Employee, Contractor, or Intern?

Employee & Contractor Definitions #

Employment status is a topic where fairness and legality align closely, because the law defines certain cost burdens and decides on whom that burden falls—either the business owner or the worker. Employees are subject to minimum wages, overtime requirements, and other benefits as required by law, and employers must pay a share of payroll taxes and withhold additional taxes from each paycheck. Independent contractors are entrepreneurs in business for themselves. As the Economic Policy Institute says,

Employer misclassification of workers as independent contractors robs workers of labor rights and threatens their economic security…. [W]orkers misclassified as independent contractors lose out on thousands of dollars in earnings and benefits per year, compared with workers doing the same job with employee status.

Many farm employers inappropriately classify their workers as independent contractors (1099) when they actually qualify as statutory employees (W-2). The motivation frequently stems from a farmer’s desire to simplify their bookkeeping and payroll systems and avoid paying their share of payroll taxes. In addition to being illegal, this practice shifts the burden of payroll taxes entirely onto the employee. In such a case, an employee may accept a farm job with an offer of making a certain hourly rate, only to find out when they file their taxes that they owe 15.3% self-employment taxes on their entire season’s earnings, possibly with additional penalties for not making quarterly pre-payments. If that employee declines to report their taxable income, not only do they risk enforcement from the IRS, they may jeopardize their access to health insurance and other benefits tied to annual income tax returns.

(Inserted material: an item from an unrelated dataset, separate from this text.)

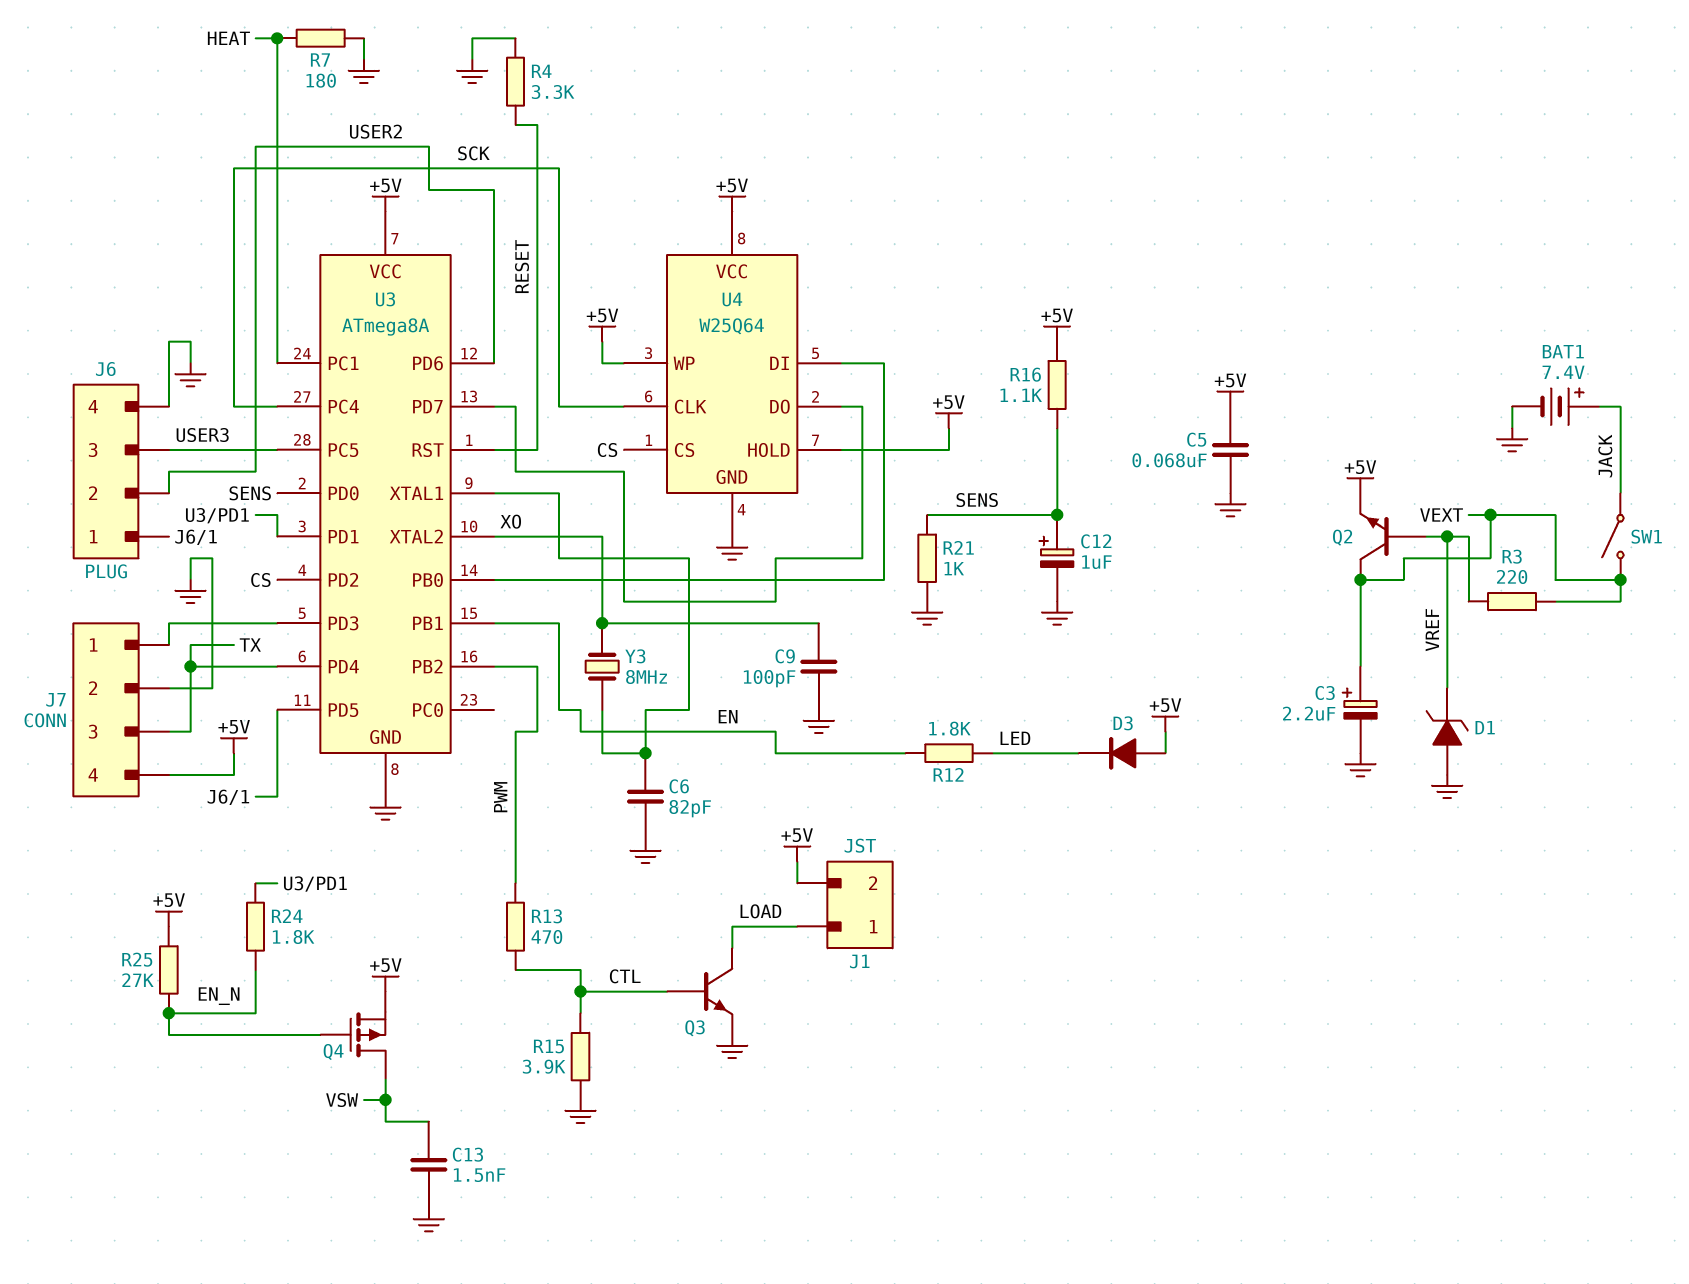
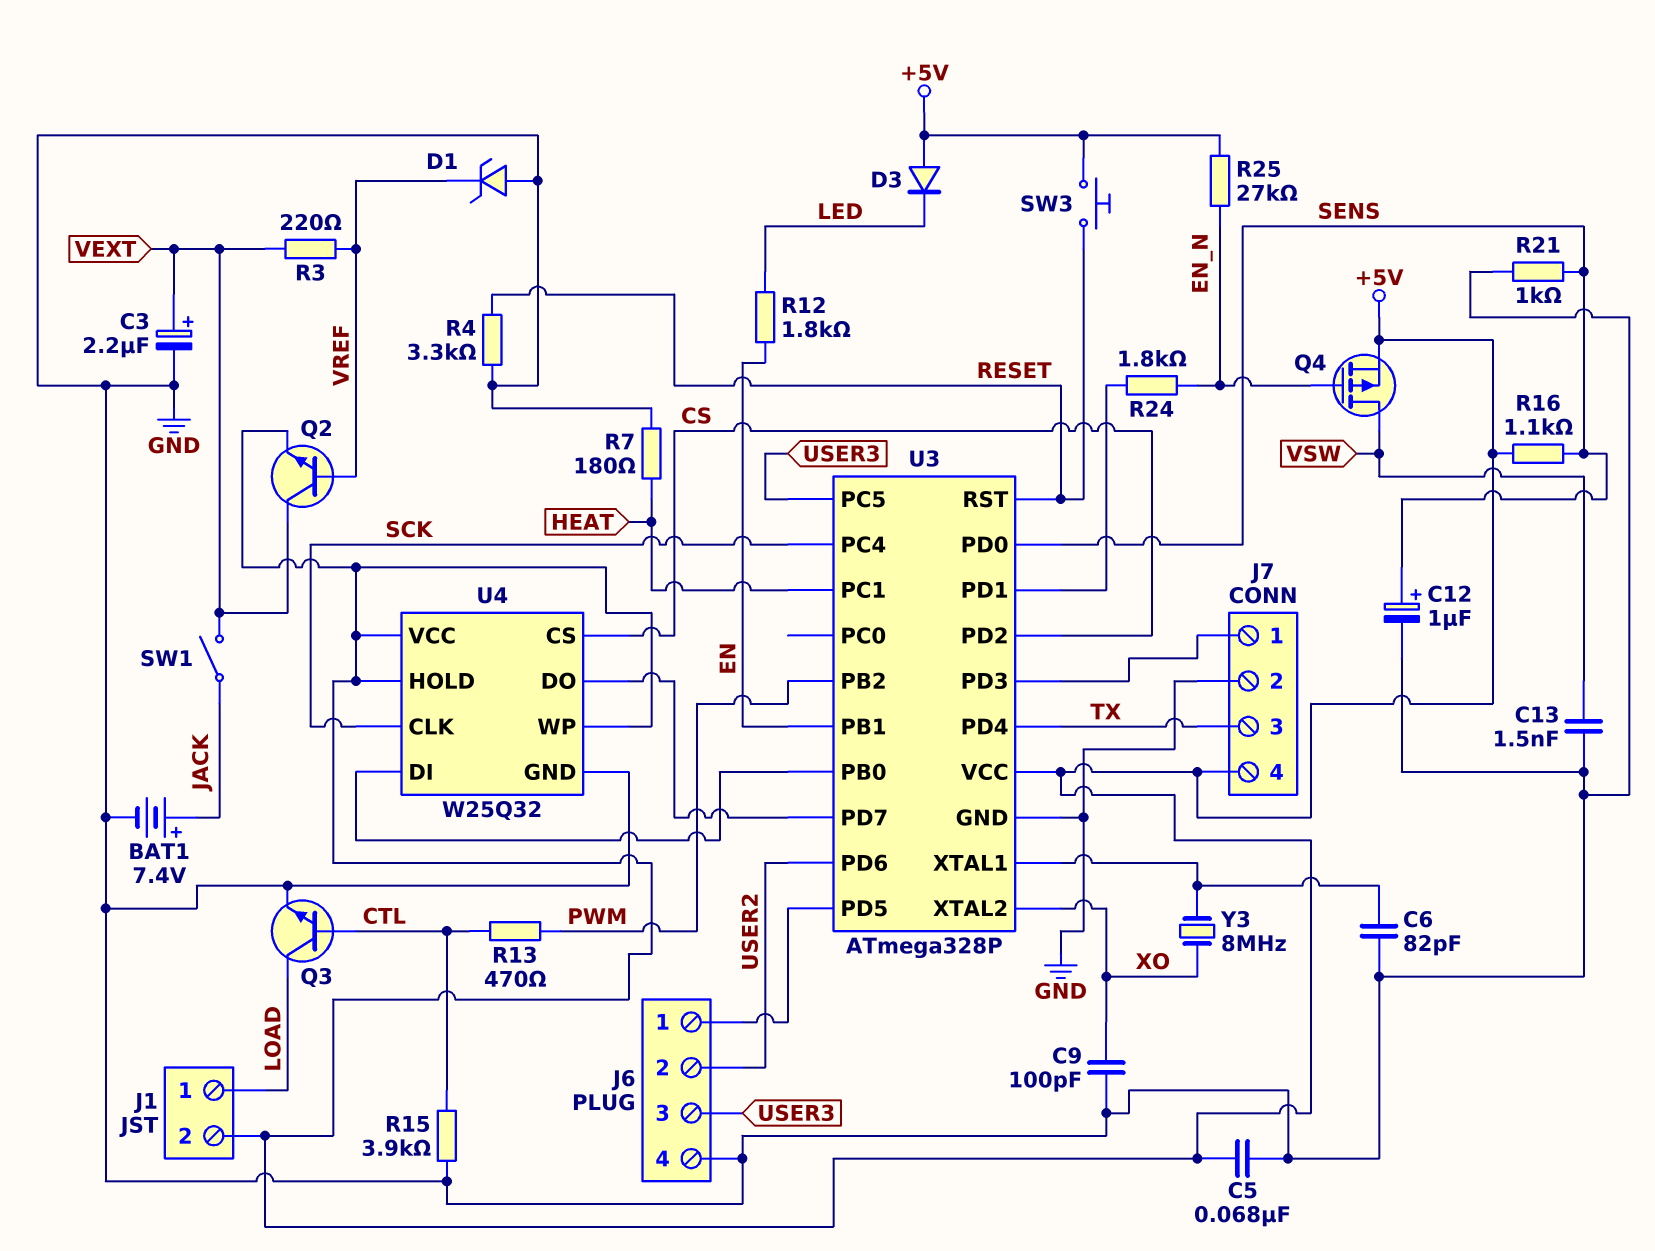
SW3: none -> button (+5V, RESET)
U3: ATmega8A -> ATmega328P
U4: W25Q64 -> W25Q32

Here is the IRS’s guidance on deciding whether someone you hire qualifies as an employee or an independent contractor:

It is critical that business owners correctly determine whether the individuals providing services are employees or independent contractors…. In determining whether the person providing service is an employee or an independent contractor, all information that provides evidence of the degree of control and independence must be considered.

Common Law Rules

Facts that provide evidence of the degree of control and independence fall into three categories:

Behavioral: Does the company control or have the right to control what the worker does and how the worker does his or her job?

Financial: Are the business aspects of the worker’s job controlled by the payer? (these include things like how worker is paid, whether expenses are reimbursed, who provides tools/supplies, etc.)

Type of Relationship: Are there written contracts or employee type benefits (i.e. pension plan, insurance, vacation pay, etc.)? Will the relationship continue and is the work performed a key aspect of the business?

Businesses must weigh all these factors when determining whether a worker is an employee or independent contractor. Some factors may indicate that the worker is an employee, while other factors indicate that the worker is an independent contractor. There is no “magic” or set number of factors that “makes” the worker an employee or an independent contractor, and no one factor stands alone in making this determination. Also, factors which are relevant in one situation may not be relevant in another.

The keys are to look at the entire relationship, consider the degree or extent of the right to direct and control, and finally, to document each of the factors used in coming up with the determination.

If you classify an employee as an independent contractor and you have no reasonable basis for doing so, then you may be held liable for employment taxes for that worker…

Quoted from “Independent Contractor (Self-Employed) or Employee?”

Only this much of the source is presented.